Il rilancio dell’ Ilva specchio d’Italia

Ora che la questione Ilva pare si avvii a soluzione è bene rileggere alcuni brani di una recente intervista del ministro Calenda perché lì sono indicati alcuni nodi che bloccano l’Italia. Una premessa però. Diamo per scontato che l’Ilva inquinava (e inquina) e che per anni la proprietà non ha fatto nulla per affrontare il problema. D’altra parte, fino a che non è intervenuta la magistratura, si può dire che nessuno ha fatto nulla di significativo. Insensibilità, incoscienza, complicità? No, semplicemente l’inquinamento fa parte delle attività umane e viene sopportato fino a che ci si accorge che fa male e che si può evitare. Ci vuole tempo però. Affrontare i problemi con imperativi categorici facendo finta che basta enunciare i principi per vederli realizzati è una presa in giro. Ora il testo dell’intervista.

Michele Emiliano«Il dato della realtà è questo: oggi Comune di Taranto e Regione Puglia presentano un ricorso contro un piano ambientale che prevede 1,2 miliardi di investimenti a carico dell’investitore, la copertura dei parchi minerari che inizierà a gennaio, e una produzione limitata a 6 milioni di tonnellate sino a che non si completano tutte le misure. Un piano approvato da una commissione di esperti indipendenti del ministero dell’Ambiente, che porta l’Ilva ad essere una della acciaierie più avanzate al mondo. Se il Tar concederà la sospensiva al piano, come chiesto da Emiliano, si dovrà iniziare il processo di spegnimento mentre si ricorre al Consiglio di Stato».

(….) « Il rischio è che Mittal ritenga impossibile gestire l’acciaieria più grande della Ue con il sindaco della città e il presidente della Regione che vogliono cacciarlo ».

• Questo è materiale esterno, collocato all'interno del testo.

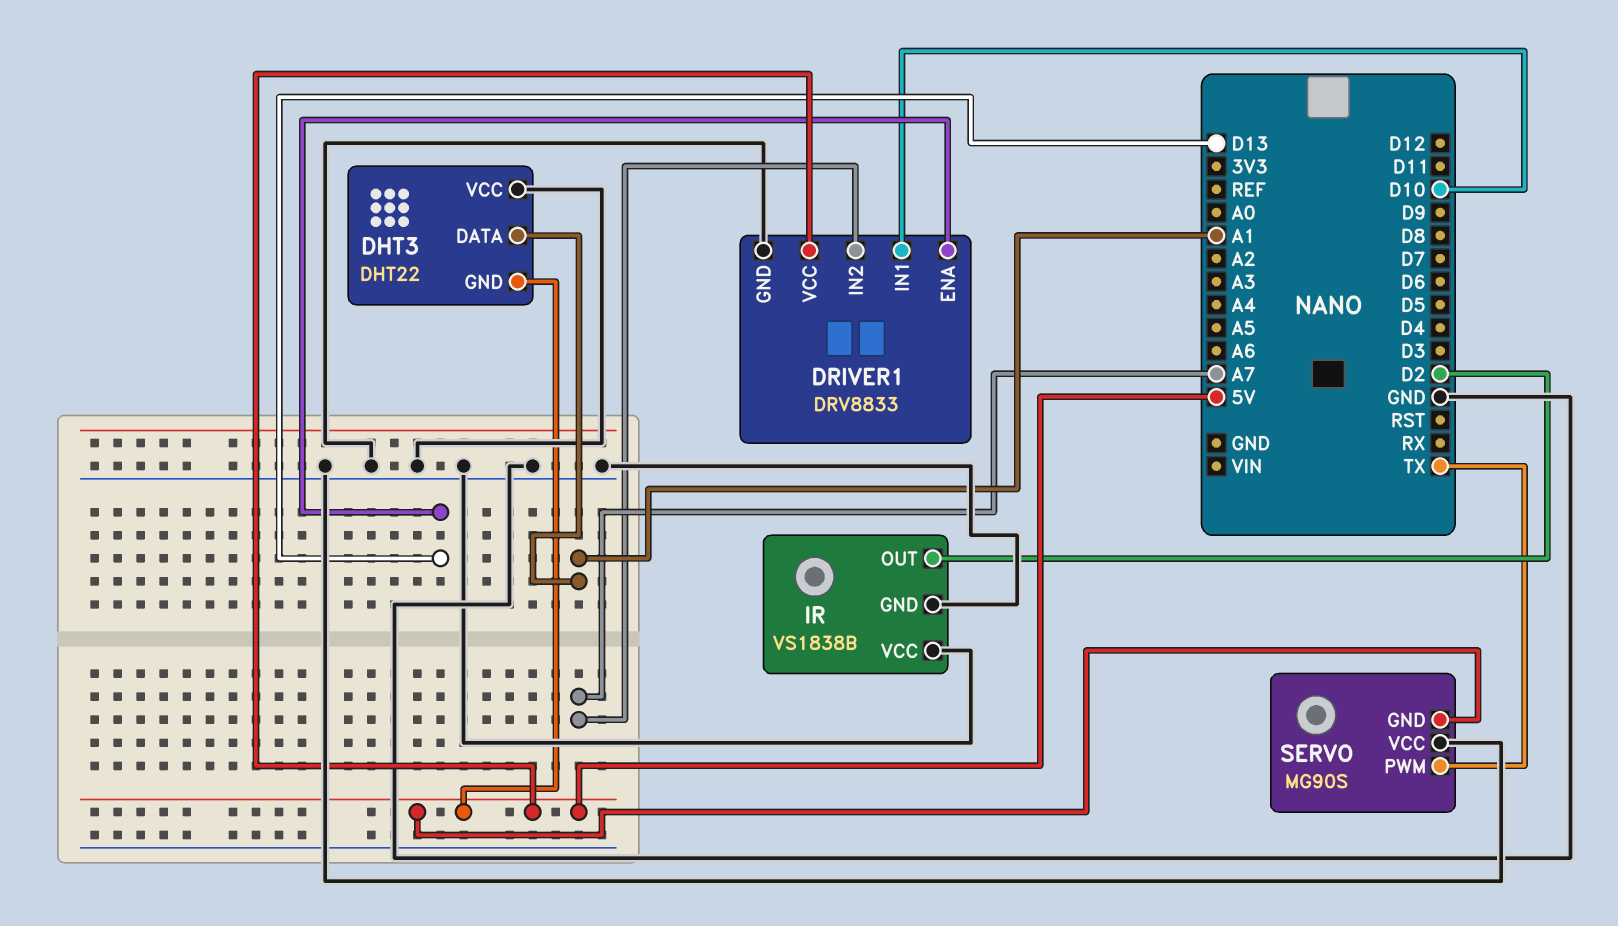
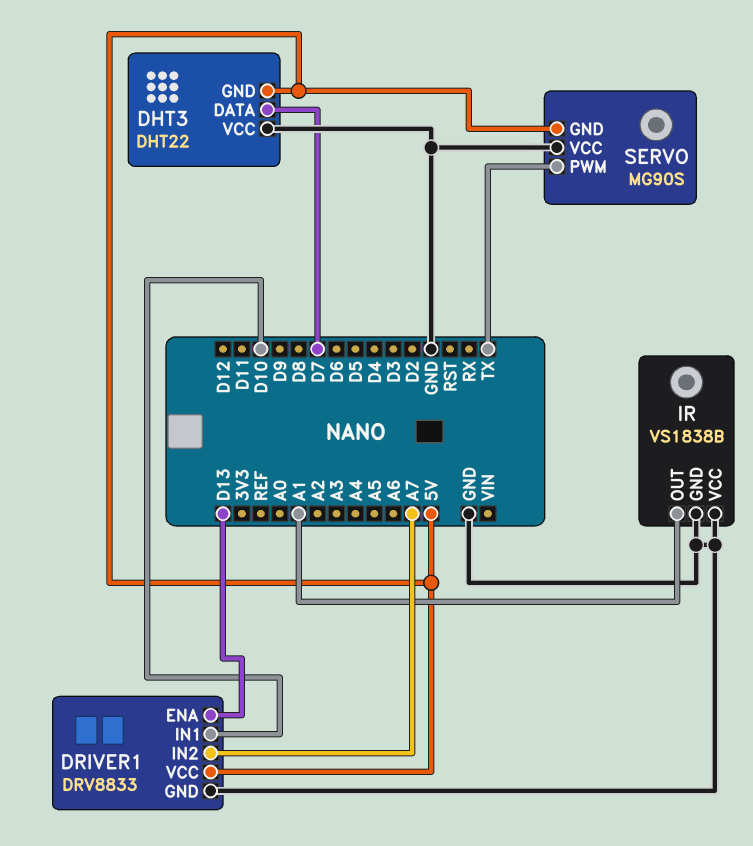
DHT3 pin DATA: A1 -> D7
IR pin OUT: D2 -> A1

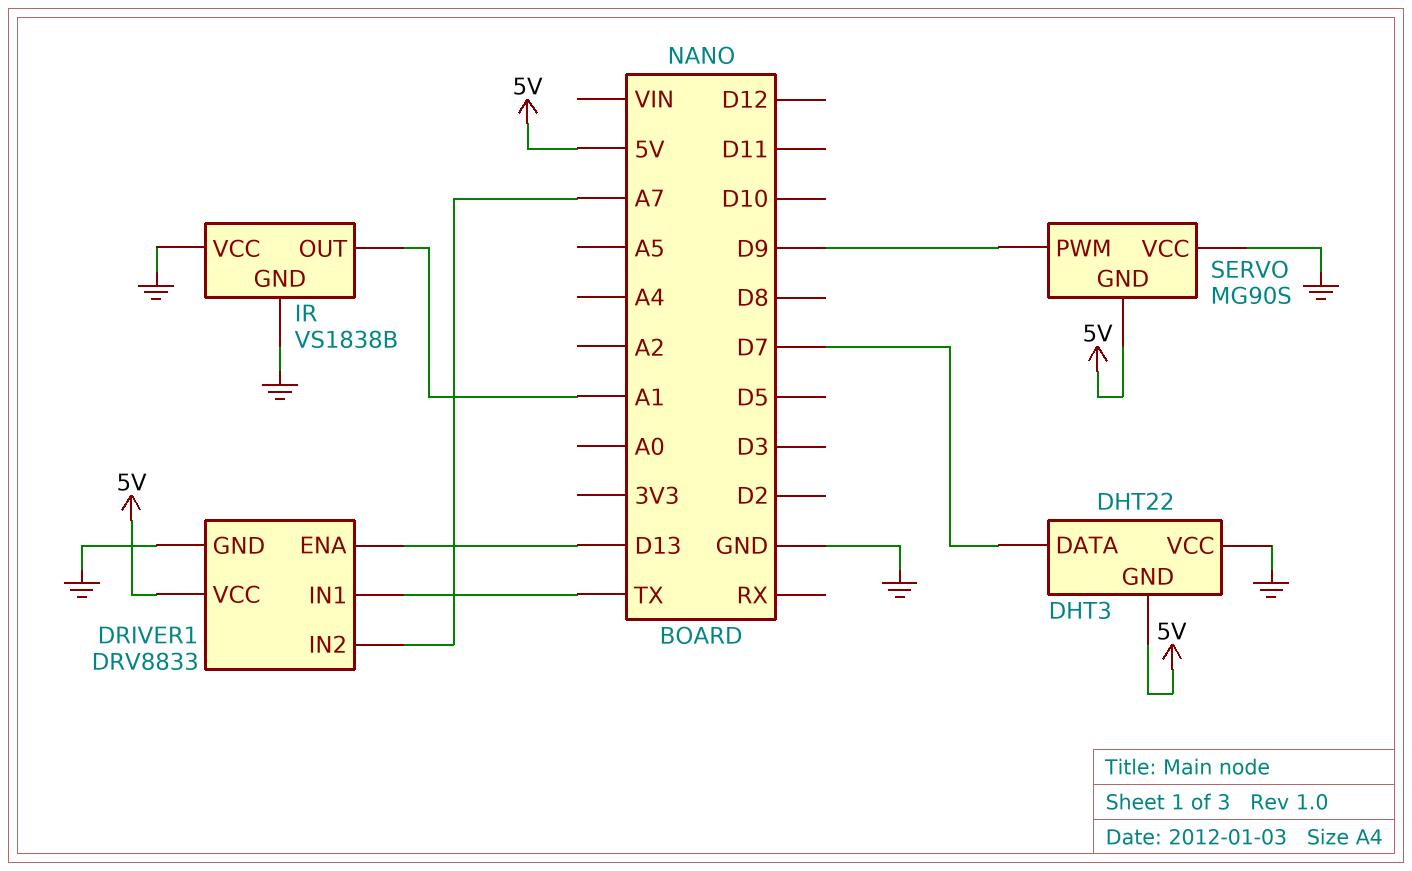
DRIVER1 pin IN1: D10 -> TX
SERVO pin PWM: TX -> D9

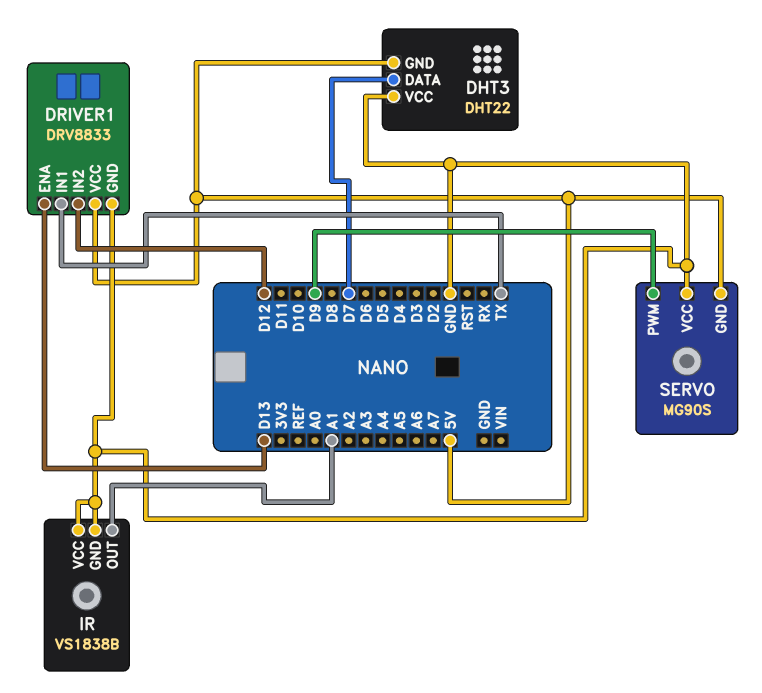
DRIVER1 pin IN2: A7 -> D12

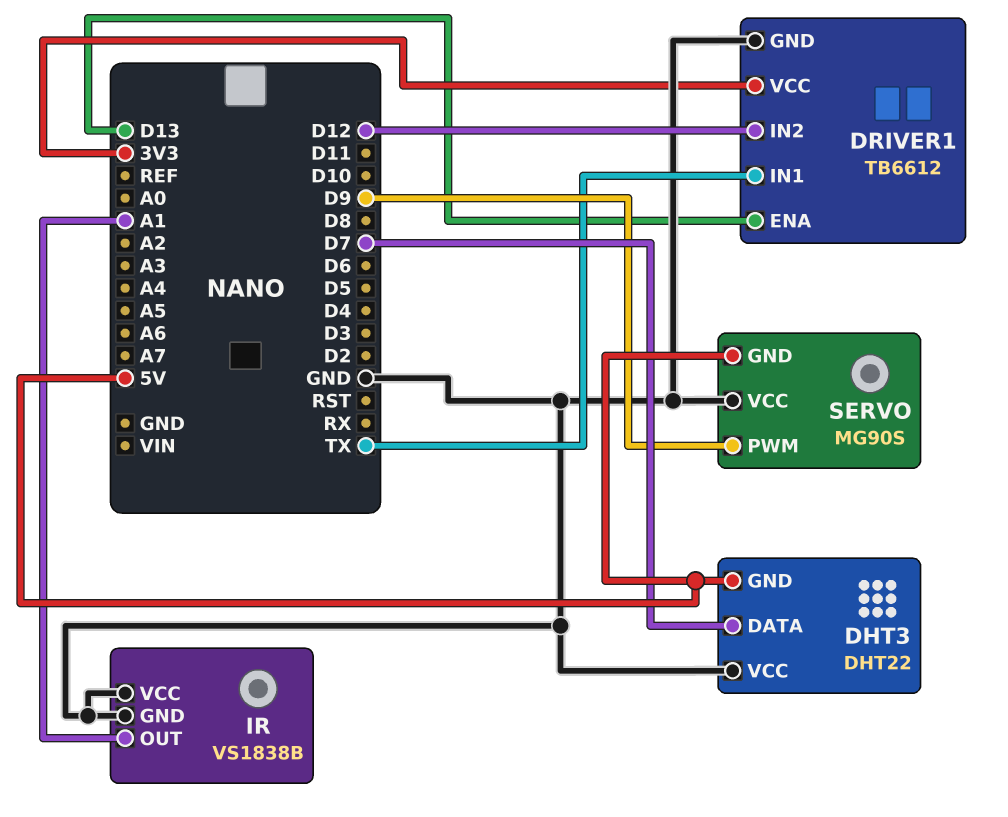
DRIVER1: DRV8833 -> TB6612
DRIVER1 pin VCC: 5V -> 3V3

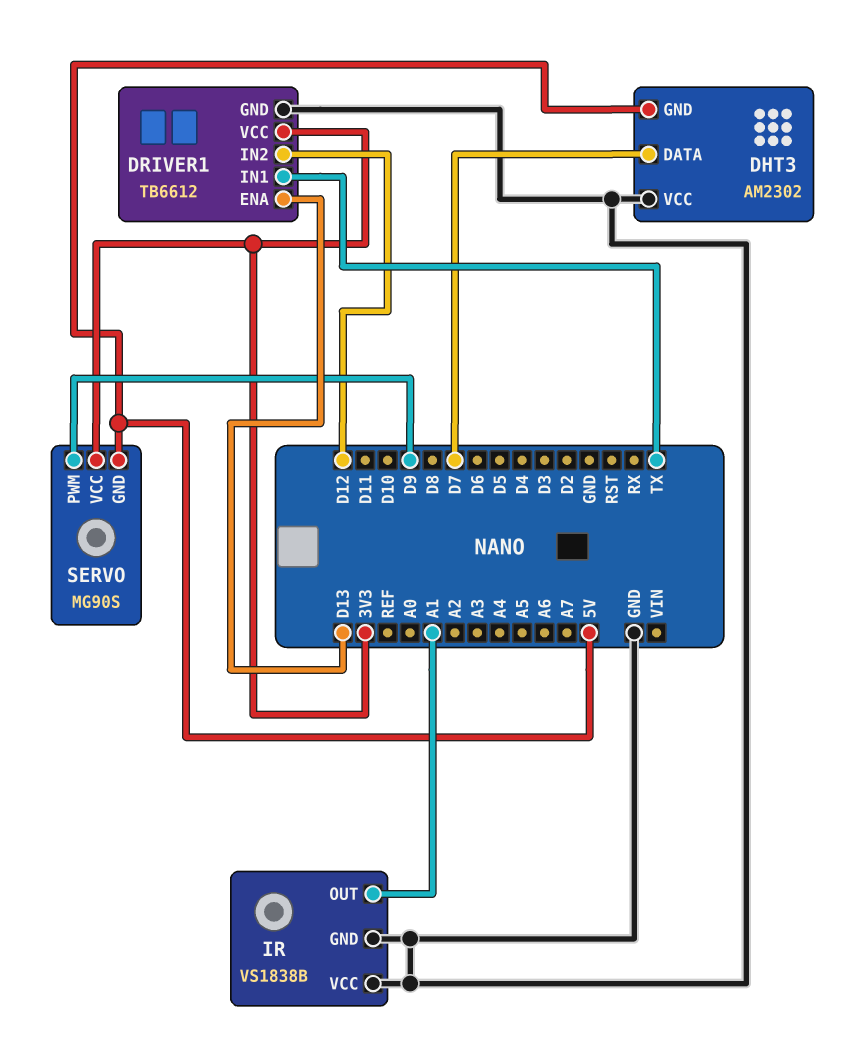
DHT3: DHT22 -> AM2302
SERVO pin VCC: GND -> 3V3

«Il problema non è solo giuridico. C’è una Regione che ha due infrastrutture strategiche per l’intero Paese, l’Ilva e il Tap, contro le quali il Governatore ha mosso una guerra. Dice che vuole Ilva a gas, cosa che non sta in piedi, perché in nessun paese (..) c’è un’acciaieria delle dimensioni di Ilva che va a gas. Ma poi comunque fa ricorsi contro un tubo, quello del Tap, che porta in Europa, attraverso l’Italia, il gas azero. Ci sono 3 mali che hanno condizionato tutta la seconda Repubblica: la politica dei ricorsi al Tar; la fuga dalla realtà, quando si promettono cose che non si possono fare; l’irresponsabilità nei confronti delle conseguenze degli atti che si pongono in essere».

ristrutturazione Ilva«Ilva è il caso più eclatante degli ultimi anni, si tratta di oltre 5 miliardi, il più grande investimento industriale nel Meridione da decenni. Ma quello del Tap è un caso altrettanto significativo: per un piccolo tubo di 1,5 metri di diametro, che passa 16 metri sotto la costa e a cui siamo arrivati dopo la valutazione di 13 percorsi alternativi, siamo in grande ritardo, rischiamo una figuraccia internazionale. La Regione è persino arrivata a certificare che gli ulivi sono alberi ad alto fusto per bloccare l’opera mostrando livelli di creatività mai visti prima».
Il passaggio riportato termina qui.